Personal information
- Date of birth: February 25, 1990 (age 36)
- Place of birth: Yaoundé, Cameroon
- Height: 1.90 m (6 ft 3 in)
- Position: Goalkeeper

Team information
- Current team: FC LeKI
- Number: 33

Youth career
- 2005–2009: Lille

Senior career*
- Years: Team / Apps / (Gls)
- 2005–2010: Lille II / 25 / (0)
- 2010–2014: Antalyaspor / 30 / (0)
- 2013–2014: → Fethiyespor (loan) / 30 / (0)
- 2015–2016: Minnesota United / 52 / (0)
- 2018–2020: MP / 35 / (0)
- 2020: RoPS / 4 / (0)
- 2021–2023: Atlantis / 37 / (0)
- 2023–2025: Leki-futis
- 2025–: FC LeKi

International career^{‡}
- 2013–2014: Cameroon / 3 / (0)

= Sammy Ndjock =

Cameroonian footballer

Sammy Ndjock (born 25 February 1990) is a Cameroonian professional footballer who plays as a goalkeeper for Kolmonen club FC LeKI.

==Club career==
Born in Yaoundé, Ndjock graduated from Lille's youth categories, and made his senior debuts with the club's B-side in the 2006–07 campaign, in Championnat de France amateur. He joined Turkish Süper Lig side Antalyaspor in August 2010, and made his professional debut late in the month, starting in a 0–0 home draw against Trabzonspor. He played 7 games in his debut season, and repeated the same amount in his second.in his third, he made 15 games.

In August 2013, Ndjock moved to Fethiyespor, and played in TFF First League, in a season-long loan deal.
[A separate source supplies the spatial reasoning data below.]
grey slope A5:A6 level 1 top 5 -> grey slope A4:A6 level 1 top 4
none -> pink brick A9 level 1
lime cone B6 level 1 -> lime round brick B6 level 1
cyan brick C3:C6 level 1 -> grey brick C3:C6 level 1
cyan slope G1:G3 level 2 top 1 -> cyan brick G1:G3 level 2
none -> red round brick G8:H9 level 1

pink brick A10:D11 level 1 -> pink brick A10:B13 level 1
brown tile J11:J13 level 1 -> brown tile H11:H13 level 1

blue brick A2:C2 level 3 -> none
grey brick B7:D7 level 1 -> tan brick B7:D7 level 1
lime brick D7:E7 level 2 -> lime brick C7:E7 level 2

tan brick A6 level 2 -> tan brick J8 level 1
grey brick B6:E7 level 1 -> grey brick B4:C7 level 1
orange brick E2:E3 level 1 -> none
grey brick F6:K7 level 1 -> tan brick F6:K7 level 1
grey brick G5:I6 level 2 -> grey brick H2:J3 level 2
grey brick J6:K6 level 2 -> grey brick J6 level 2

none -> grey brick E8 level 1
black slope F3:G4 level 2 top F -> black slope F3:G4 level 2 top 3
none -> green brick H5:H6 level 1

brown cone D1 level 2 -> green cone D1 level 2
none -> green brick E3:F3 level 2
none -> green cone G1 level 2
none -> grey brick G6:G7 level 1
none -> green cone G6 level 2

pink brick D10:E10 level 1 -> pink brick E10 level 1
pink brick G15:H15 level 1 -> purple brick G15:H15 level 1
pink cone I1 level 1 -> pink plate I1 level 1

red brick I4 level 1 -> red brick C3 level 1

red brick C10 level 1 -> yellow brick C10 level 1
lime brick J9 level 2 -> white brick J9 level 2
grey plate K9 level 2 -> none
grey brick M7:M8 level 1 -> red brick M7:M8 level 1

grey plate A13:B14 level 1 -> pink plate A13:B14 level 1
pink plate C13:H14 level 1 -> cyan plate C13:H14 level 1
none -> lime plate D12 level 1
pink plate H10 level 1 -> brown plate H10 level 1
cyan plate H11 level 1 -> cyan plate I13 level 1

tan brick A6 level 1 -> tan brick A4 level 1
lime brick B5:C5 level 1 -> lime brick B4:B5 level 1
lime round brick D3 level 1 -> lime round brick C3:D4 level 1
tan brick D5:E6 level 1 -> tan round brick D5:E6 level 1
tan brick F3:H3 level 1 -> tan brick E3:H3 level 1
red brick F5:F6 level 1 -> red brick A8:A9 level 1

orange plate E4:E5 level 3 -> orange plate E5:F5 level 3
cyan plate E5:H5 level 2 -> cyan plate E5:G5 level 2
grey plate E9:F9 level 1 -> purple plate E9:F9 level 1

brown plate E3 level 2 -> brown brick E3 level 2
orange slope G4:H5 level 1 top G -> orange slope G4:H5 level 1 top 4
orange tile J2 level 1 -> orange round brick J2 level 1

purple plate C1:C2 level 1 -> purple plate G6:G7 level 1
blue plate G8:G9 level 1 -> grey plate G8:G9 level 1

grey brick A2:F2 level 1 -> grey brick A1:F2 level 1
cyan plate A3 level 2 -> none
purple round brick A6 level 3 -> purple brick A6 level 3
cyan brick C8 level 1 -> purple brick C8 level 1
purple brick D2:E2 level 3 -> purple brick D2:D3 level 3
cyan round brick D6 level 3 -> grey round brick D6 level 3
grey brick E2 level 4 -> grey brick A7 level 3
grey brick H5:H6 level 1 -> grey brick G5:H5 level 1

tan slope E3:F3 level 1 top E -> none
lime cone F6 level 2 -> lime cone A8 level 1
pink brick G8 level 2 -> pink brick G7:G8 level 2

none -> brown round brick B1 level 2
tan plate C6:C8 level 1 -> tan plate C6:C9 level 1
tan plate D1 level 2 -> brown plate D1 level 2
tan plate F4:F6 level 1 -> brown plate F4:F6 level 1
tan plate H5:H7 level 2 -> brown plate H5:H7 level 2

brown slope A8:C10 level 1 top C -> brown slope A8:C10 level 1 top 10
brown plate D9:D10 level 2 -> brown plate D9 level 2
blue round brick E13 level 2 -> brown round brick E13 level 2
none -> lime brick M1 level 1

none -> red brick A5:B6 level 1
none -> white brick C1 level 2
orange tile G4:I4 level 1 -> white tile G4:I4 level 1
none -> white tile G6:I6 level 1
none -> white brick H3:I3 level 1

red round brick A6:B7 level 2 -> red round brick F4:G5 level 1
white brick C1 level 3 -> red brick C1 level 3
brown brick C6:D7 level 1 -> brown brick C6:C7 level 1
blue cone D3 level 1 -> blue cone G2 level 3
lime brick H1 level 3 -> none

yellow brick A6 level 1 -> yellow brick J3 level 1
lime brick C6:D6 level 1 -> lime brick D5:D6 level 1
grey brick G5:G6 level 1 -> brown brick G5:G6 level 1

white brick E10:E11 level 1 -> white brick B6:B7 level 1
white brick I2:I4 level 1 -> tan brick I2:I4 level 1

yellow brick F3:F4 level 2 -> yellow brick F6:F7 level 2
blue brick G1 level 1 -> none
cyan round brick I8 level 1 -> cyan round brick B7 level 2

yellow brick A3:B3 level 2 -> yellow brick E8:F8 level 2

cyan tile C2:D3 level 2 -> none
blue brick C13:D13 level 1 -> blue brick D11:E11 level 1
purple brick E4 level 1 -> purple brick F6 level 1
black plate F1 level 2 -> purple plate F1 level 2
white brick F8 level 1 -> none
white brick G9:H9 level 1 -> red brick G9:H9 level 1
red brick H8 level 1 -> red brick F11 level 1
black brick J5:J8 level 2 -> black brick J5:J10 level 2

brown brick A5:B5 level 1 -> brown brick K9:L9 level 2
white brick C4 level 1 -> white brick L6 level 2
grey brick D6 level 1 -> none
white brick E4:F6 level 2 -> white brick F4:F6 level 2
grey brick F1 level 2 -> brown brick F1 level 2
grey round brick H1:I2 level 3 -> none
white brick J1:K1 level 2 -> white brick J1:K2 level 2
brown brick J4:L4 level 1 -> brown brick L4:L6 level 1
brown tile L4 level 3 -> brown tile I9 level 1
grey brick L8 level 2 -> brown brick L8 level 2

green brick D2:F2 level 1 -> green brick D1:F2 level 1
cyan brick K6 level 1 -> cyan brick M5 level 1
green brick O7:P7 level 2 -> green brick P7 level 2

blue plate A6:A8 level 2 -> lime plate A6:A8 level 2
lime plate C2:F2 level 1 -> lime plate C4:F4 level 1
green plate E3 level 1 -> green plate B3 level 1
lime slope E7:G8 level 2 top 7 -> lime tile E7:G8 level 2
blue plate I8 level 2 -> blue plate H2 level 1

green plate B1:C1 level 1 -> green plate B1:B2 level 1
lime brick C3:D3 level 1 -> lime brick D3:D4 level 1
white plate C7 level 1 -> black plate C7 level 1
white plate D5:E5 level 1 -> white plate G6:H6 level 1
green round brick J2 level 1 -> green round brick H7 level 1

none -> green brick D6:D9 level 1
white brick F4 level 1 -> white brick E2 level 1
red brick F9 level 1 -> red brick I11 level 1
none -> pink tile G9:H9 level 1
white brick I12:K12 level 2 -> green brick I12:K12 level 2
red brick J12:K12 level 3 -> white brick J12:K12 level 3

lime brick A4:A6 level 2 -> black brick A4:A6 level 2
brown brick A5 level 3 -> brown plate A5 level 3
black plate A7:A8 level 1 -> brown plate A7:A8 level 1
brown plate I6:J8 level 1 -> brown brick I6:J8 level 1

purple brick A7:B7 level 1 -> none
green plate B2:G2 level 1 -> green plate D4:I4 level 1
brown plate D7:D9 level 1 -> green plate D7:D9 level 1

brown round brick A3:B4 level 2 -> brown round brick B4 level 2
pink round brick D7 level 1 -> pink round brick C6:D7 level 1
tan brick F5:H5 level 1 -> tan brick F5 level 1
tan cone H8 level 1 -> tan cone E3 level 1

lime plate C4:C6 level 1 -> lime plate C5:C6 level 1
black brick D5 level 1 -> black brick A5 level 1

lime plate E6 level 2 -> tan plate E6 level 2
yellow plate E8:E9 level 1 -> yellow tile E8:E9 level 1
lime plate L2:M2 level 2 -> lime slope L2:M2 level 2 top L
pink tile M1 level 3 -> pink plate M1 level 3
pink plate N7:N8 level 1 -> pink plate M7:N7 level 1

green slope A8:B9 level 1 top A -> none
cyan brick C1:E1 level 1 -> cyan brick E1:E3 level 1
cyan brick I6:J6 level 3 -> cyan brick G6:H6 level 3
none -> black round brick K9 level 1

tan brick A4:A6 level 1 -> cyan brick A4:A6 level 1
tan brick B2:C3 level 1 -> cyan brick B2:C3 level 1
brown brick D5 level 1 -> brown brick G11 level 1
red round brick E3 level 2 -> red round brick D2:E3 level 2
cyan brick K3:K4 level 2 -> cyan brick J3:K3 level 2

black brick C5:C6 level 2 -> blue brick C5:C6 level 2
He was an undisputed starter during the campaign, also playing the full 90 minutes in a 2-1 Turkish Cup success against country giants Fenerbahçe.

Ndjock signed with Minnesota United on 9 March 2015.

Ndjock joined Mikkelin Palloilijat in January 2018 and played for the club until the summer. After living in Cameroon, he moved back to Finland and signed for the same club again on 24 November 2018.

Ndjock and Palloilijat mutually cancelled the contract in 2020 and he signed with RoPS playing in Veikkausliiga.

In July 2023 his contract with Atlantis FC was terminated after conceding three suspicious goals against Grankulla IFK.

==International career==
Ndjock made his Cameroon senior international debut on 2 June 2013 in a 0–0 friendly draw with Ukraine, playing the full match. He was part of Cameroon’s squad for the 2014 FIFA World Cup, initially selected in the provisional 28-man squad and later in the final list.

He earned 3 international caps for Cameroon.